Document Type

Article

Publication Date

2017

Keywords

Fiduciary duty, Systemic risk, SIFI governance

Disciplines

Banking and Finance Law

Abstract

The global financial crisis of 2008-2009 has sharply reframed the debate on the role of bank corporate governance as a mechanism of systemic crisis prevention. Among other things, it revealed how often the incentives of bank managers and shareholders to maximize short-term private gains are perfectly aligned as a matter of internal governance, but work directly against the broader public interest in preserving long-term financial stability. This Article accepts the existence of that built-in potential conflict as the critical starting point for answering the central question of post-crisis bank governance: How do we ensure that the board of directors of a privately-owned banking institution consistently and effectively acts in a manner that serves the overarching public interest in preventing systemic financial crises?

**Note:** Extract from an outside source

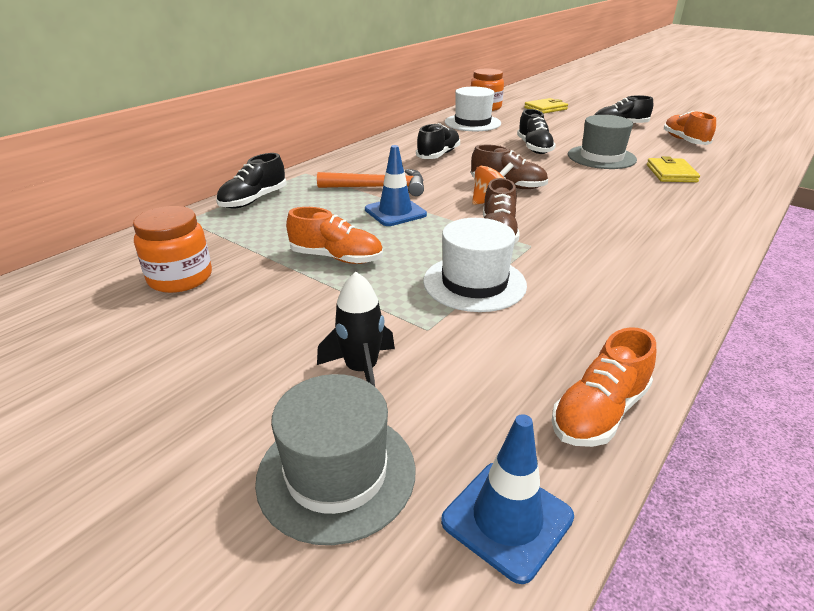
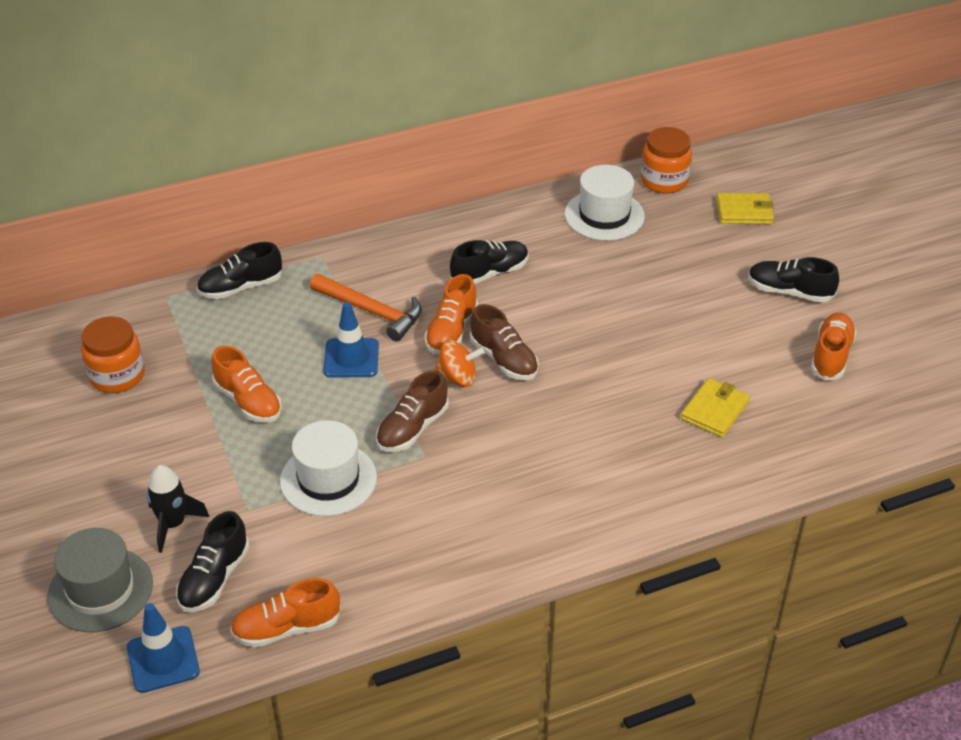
camera: 30 degrees right, 10 degrees up
(451, 182) = (451, 331): none -> orange shoe
(534, 148) = (616, 300): black shoe -> black shoe (214, 578)
(601, 157) = (674, 349): grey hat -> none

The Article offers an unorthodox solution to this problem: in lieu of “improving” or “tweaking” existing standards and procedures that determine board composition or guide specific board actions, it advocates a fundamental structural reconfiguration of bank governance. Specifically, the Article proposes a special “golden share” regime that would grant direct but conditional management rights to a designated government representative on the board of each systemically important banking organization. The goal of the proposed regime is to create a powerful organizational node of public-interest-driven management, which would operate as a dynamic and flexible internal “emergency brake” on individual banks’ activities presenting significant systemic stability concerns. In effect, this mechanism would enable the federal government to accept the role of the “manager of last resort” of a systemically significant financial firm—but only temporarily, and only when it is necessary to preempt or reverse emerging threats to the financial system’s continuing operation.

Importantly, the proposed regime is neither a nationalization measure nor an institutionalized bank bailout. Its overarching purpose is not to put the government in charge of private firms but, on the contrary, to steer the firms toward self-correcting and preventative actions necessary to avoid that undesirable result. In that sense, the golden share regime operationalizes a novel approach to bank—and, more broadly, systemically important financial institution (“SIFI”)—corporate governance as an inherently hybrid public–private process.